Most recently, the United States Supreme Court ruled 8-050 that claims of medical necessity for marijuana use were not supported by the Controlled Substances Act, even though California had approved such use in a 1996 voter initiative.51 Moreover, Congress’ decision not to include such an exception could not be attributed to error.52
In United States v. Oakland Cannabis Buyers’ Coop. & Jeffrey Jones53 , a cooperative had been organized to distribute marijuana to qualified persons for medical reasons.54 The federal government sued to enjoin the cooperative and its executive director, Jones, from this distribution, alleging that these activities were a violation of the Controlled Substances Act.55 The United States District Court of Northern California enjoined the cooperative’s activities, rejecting the cooperative’s defense that its marijuana distributions were medically necessary.56 The cooperative appealed, and the Ninth Circuit reversed the District Court. 57 The Ninth Circuit held that medical necessity was a legally cognizable defense that was likely applicable under the circumstances.58
The Supreme Court stopped short of holding that necessity could never be a defense.59 Instead, the Court reasoned that necessity could not be employed as a defense when Congress had enacted clear and unambiguous legislation that precludes the use of a necessity exception.60 The cooperative claimed that elimination of the necessity defense would require an explicit statement of exclusion in the statute.61 The Court disagreed, citing that the statute’s provisions left no doubt that the medical necessity defense was unavailable.62
The language that the Court relied upon in eliminating the medical necessity defense was the “currently accepted medical use” clause previously discussed.63 The Court noted that Congress, not the Attorney General, specifically placed marijuana as a Schedule I drug.64 Thus, Congress had made a determination that marijuana had no medical benefits worthy of an exception.65
Another interesting complexity with the ramifications of medical marijuana use and the workplace involves the Americans with Disabilities Act.66 To establish a prima facie claim of discrimination under the ADA, a discharged employee must prove (1) that he has a disability, (2) that he was qualified for the job from which he was discharged, and (3) that his discharge was the result of his disability.67 In cases involving medical marijuana use, the question arises as to whether an employee has a disability under the ADA. Certainly, afflictions like cancer and glaucoma would likely be considered disabilities by the ADA. But the analysis in these cases generally centers on specific language in the ADA that excludes users of illegal drugs.
In Zenor v.

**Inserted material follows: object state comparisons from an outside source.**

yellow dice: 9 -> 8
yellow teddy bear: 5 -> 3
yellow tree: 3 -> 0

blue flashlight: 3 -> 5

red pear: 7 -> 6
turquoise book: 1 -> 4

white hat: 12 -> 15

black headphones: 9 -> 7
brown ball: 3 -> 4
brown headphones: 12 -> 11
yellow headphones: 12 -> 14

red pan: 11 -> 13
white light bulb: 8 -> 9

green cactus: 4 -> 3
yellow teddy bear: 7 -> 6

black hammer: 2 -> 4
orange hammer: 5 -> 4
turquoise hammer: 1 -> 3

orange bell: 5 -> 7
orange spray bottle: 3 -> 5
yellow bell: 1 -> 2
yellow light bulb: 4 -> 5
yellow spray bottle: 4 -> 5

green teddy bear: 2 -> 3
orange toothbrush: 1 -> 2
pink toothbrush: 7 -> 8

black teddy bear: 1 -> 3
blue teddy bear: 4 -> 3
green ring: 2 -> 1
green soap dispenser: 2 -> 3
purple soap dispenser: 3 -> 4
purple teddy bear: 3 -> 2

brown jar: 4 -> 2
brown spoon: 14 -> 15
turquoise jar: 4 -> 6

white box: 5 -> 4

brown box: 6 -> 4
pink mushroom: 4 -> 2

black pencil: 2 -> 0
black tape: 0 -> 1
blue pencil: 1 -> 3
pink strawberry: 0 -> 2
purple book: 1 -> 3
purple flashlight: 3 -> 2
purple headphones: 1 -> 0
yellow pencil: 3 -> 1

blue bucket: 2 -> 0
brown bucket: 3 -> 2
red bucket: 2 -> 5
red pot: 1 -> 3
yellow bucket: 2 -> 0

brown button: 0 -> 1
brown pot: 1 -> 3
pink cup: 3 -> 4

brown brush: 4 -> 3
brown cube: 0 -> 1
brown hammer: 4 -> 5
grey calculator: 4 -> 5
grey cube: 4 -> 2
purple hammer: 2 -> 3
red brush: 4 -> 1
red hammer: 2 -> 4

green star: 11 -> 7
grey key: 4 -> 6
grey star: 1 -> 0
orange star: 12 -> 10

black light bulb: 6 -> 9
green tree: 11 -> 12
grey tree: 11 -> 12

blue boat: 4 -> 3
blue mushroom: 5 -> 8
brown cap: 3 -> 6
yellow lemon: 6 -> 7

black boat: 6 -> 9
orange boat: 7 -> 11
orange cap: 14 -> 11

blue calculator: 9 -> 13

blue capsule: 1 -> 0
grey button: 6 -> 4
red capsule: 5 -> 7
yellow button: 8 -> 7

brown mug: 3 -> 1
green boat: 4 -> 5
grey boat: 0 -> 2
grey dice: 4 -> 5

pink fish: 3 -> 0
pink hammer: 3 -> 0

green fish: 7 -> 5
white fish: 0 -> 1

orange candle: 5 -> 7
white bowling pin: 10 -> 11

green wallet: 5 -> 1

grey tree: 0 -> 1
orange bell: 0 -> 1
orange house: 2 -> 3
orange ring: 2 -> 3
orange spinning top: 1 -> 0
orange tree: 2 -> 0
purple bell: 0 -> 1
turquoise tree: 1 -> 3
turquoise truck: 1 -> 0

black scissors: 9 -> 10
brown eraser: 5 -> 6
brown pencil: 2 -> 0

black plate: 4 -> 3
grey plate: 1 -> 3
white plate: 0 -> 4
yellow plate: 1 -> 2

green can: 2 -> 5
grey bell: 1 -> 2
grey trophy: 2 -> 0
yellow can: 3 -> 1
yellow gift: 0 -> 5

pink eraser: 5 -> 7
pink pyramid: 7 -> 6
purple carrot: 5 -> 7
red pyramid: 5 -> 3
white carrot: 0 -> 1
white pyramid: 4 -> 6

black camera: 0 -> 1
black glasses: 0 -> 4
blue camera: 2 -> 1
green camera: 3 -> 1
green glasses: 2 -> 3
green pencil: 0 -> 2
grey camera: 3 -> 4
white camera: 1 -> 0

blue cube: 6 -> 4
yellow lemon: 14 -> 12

El Paso Healthcare System, Ltd., the Fifth Circuit addressed whether the ADA excludes persons who are currently using illegal drugs from its protection.68 Zenor was an employee who was addicted to cocaine.69 After being unable to report to work one evening because of his addiction, Zenor elected to enroll himself in the drug rehabilitation program offered through his employer, El Paso Healthcare System.70 Because Zenor’s job required access to pharmaceutical cocaine, El Paso Healthcare terminated Zenor’s employment after he returned from drug rehab.71 Zenor sued El Paso Healthcare on a variety of claims, including violation of the ADA.72
According to the Zenor court, the ADA specifically exempts current illegal drug users from being considered “qualified individuals”.73 The court further held that “federal law does not proscribe an employer’s firing someone who currently uses illegal drugs, regardless of whether or not that drug use could otherwise be considered a disability.”74 Noting that Texas law has a strong presumption in favor of at-will employment, the Fifth Circuit held that the creation of a drug rehabilitation program did not create an enforceable contract granting rights beyond that of at-will employment.75 For contractual rights to be created, a policy must “specifically and expressly limit the employer’s ability to terminate the employee.”76 “The policy must contain an explicit contractual term altering the at-will relationship, and must alter that relationship in a meaningful and special way.”77
Since marijuana use is still considered illegal by both the federal government, it seems clear that marijuana users, even those registered through a state’s medical marijuana program, may be excluded from ADA protection under 42 U.S.C. § 12114(a).78 This issue has not yet been decided by the courts, and may ultimately be decided based on a choice of competing interpretations of the ADA.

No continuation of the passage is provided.